A broadcasting operation 906 broadcasts a loan initialization transaction to a network of the blockchain, the loan initialization transaction including the loan agreement terms including loan repayment terms for the loan. A receiving operation 908 receives one or more updates to a status of the loan. In one implementation, a loan manager receives the updates to the status of the loan from a lender, borrower, bank, or other entity with access to the information.

A forming operation 910 forms a status update transaction based on the status update, wherein the status transaction triggers an action by the oracle code executable on the blockchain network. The status update transaction may be viewed as a “ping” or “heartbeat” transaction to the blockchain oracle and may cause the oracle to update its internal state and/or perform wallet operations on the digital asset collateral wallet. A broadcasting operation 912 broadcasts the status transaction to a network of the blockchain for confirmation according to the consensus rules.

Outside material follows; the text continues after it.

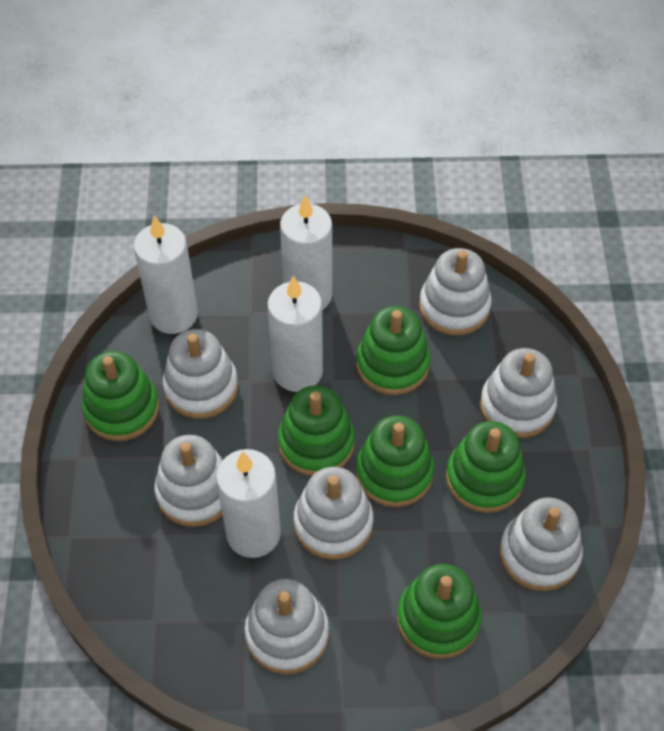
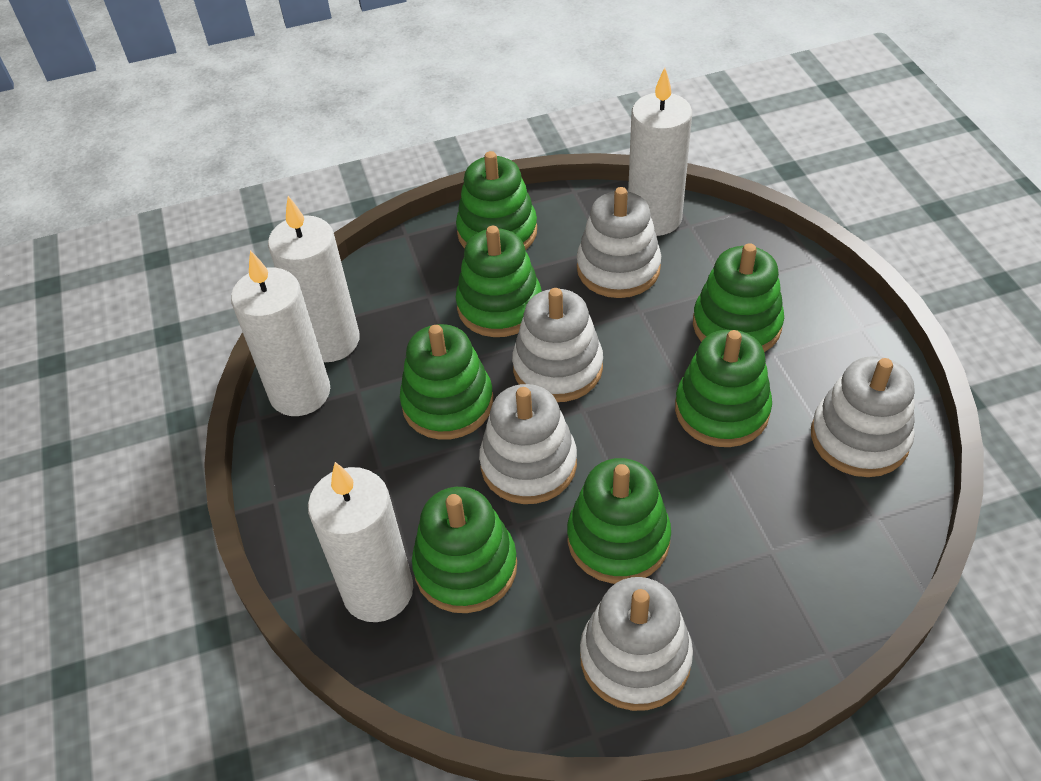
green stacking toy: 6 -> 7
white stacking toy: 7 -> 5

FIG. 10 illustrates an example system 1000 that may be helpful in using the digital asset collateral wallet. FIG. 10 illustrates an example system (labeled as a processing system 1000) that may be useful in implementing the described technology. The processing system 1000 may be a client device, such as a smart device, connected device, Internet of Things (IoT) device, laptop, mobile device, desktop, tablet, or a server/cloud device. The processing system 1000 includes one or more processor(s) 1002, and a memory 1004. The memory 1004 generally includes both volatile memory (e.g., RAM) and non-volatile memory (e.g., flash memory). An operating system 1010 resides in the memory 1004 and is executed by the processor 1002.

One or more application programs 1012 modules or segments, such as loan manager 1044 and blockchain manager 1046 are loaded in the memory 1004 and/or storage 1020 and executed by the processor 1002. In some implementations, the trusted execution environment 1044 is stored in read only memory (ROM) 1014 or write once, read many (WORM) memory. Data such as loan terms may be stored in the memory 1004 or storage 1020 and may be retrievable by the processor 1002 for use by loan manager 1044 and the blockchain manager 1046, etc. The storage 1020 may be local to the processing system 1000 or may be remote and communicatively connected to the processing system 1000 and may include another server. The storage 1020 may store resources that are requestable by client devices (not shown). The storage 1020 may include secure storage such as one or more platform configuration registers (PCR) manages by one or more trusted platform modules (TPMs), which may be implanted in a chip or by the trusted execution environment TEE.

The processing system 1000 includes a power supply 1016, which is powered by one or more batteries or other power sources and which provides power to other components of the processing system 1000. The power supply 1016 may also be connected to an external power source that overrides or recharges the built-in batteries or other power sources.

The processing system 1000 may include one or more communication transceivers 1030 which may be connected to one or more antenna(s) 1032 to provide network connectivity (e.g., mobile phone network, Wi-Fi®, Bluetooth®, etc.) to one or more other servers and/or client devices (e.g., mobile devices, desktop computers, or laptop computers). The processing system 1000 may further include a network adapter 1036, which is a type of communication device. The processing system 1000 may use the network adapter 1036 and any other types of communication devices for establishing connections over a wide-area network (WAN) or local-area network (LAN). It should be appreciated that the network connections shown are exemplary and that other communications devices and means for establishing a communications link between the processing system 1000 and other devices may be used.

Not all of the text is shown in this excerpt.